Hosting a party is one thing—having enough food and drink, good music, the right combination of guests—but conducting a philosophical conversation throughout all the catching-up, the elbow grabbing, the networking, is something else.
We launched BCM31 with that exact creative challenge. The goal with each issue’s launch is to not only display artwork and cover art from the issue, but to interact with it somehow. Block Club is a magazine that relies on conversation and thought, where you can put it down and think about it days later, bring it up with friends and talk about it some more. We craft each issue to be an experience, starting with the launch party.
When guests arrived, they were instructed to choose a mysterious piece of white paper.
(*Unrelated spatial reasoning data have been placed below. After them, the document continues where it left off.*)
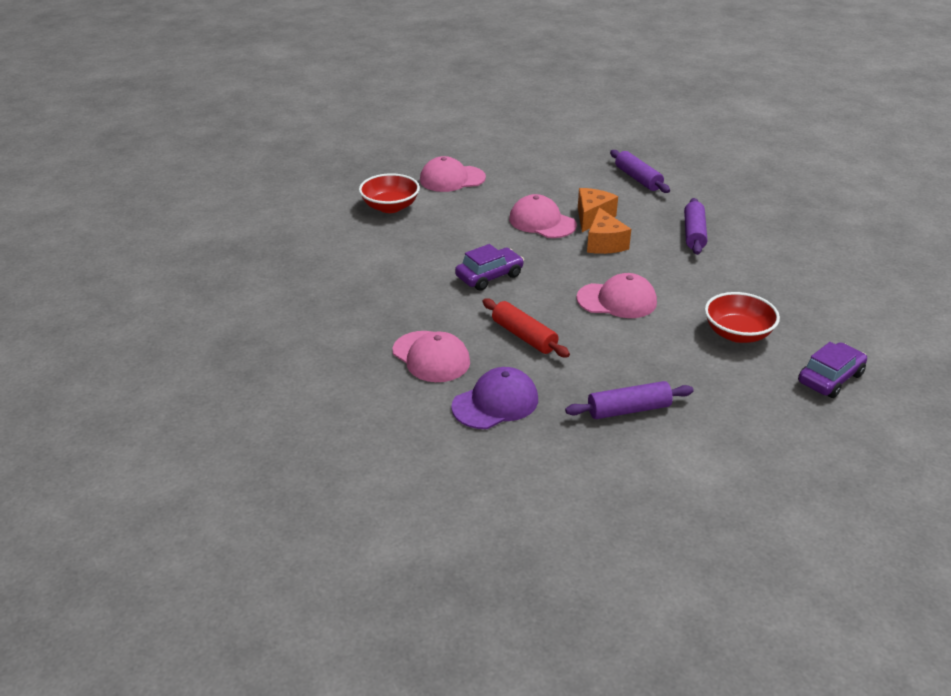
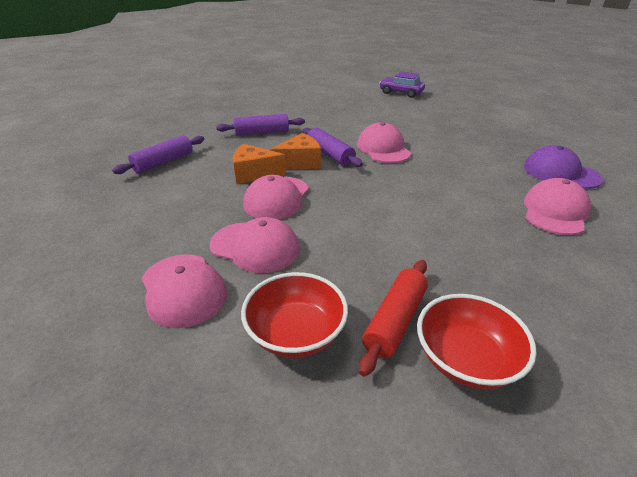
camera: 110 degrees left, 0 degrees up
(479, 205) = (255, 247): none -> pink cap
(489, 276) = (402, 208): purple car -> none
(524, 336) = (472, 176): red rolling pin -> red rolling pin (395, 321)
(629, 410) = (499, 132): purple rolling pin -> purple rolling pin (330, 154)
(737, 334) = (383, 112): red bowl -> red bowl (466, 359)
On the backs of most papers was the word “Quantity” with an image of something mass-produced—Velveeta cheese food product, identical suburban-development homes, reality TV star Honey Boo Boo, sliced white bread, Chili’s restaurant, a plastic bag, pop star Christina Aguilera, and processed ground beef. If you received one of these, you were the proud winner of the miniature poster you were holding.
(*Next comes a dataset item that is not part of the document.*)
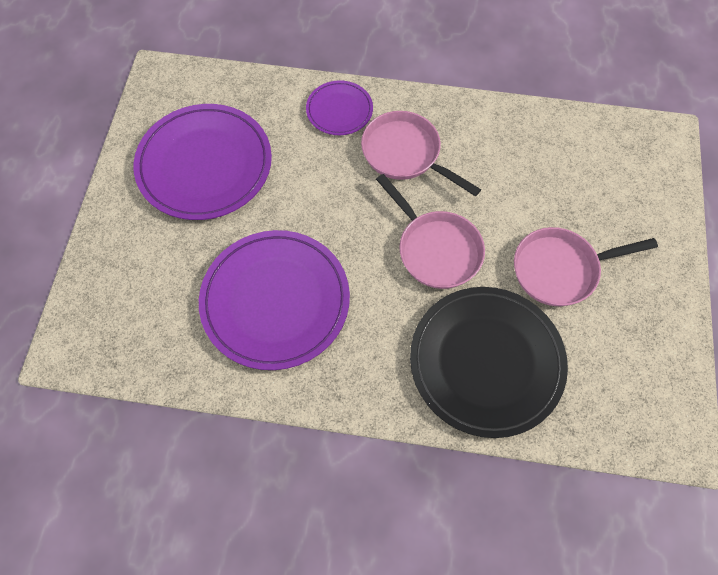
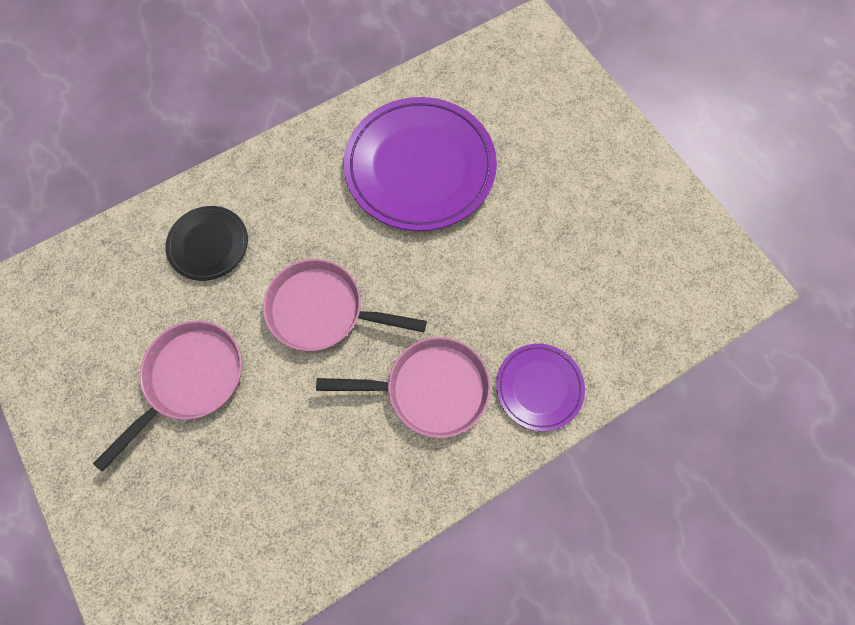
camera: 140 degrees right, 5 degrees up
(204, 165) = (598, 230): purple plate -> none
(486, 362) = (208, 245): black plate -> black plate, size x0.51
On the backs of 40 papers was the word “Quality” with instructions to see a Block Club employee throughout the night. If you were lucky enough to snag one of these, you won a limited-edition print of one of the four letterpress prints we made in collaboration with the Western New York Book Arts Center, who also supplied a limited-edition print from their Small Press Book Fair, held the same weekend as our party. The prints hung as the artwork for this opening installation, but by night’s end, our walls were bare—another rumination on the relationship between quality and quantity.
This simple instruction begat a night’s worth of interaction, conversation about art, printing, installation, clichés, design, marketing, and the stories told in the issue. And dancing, of course. Lots of dancing.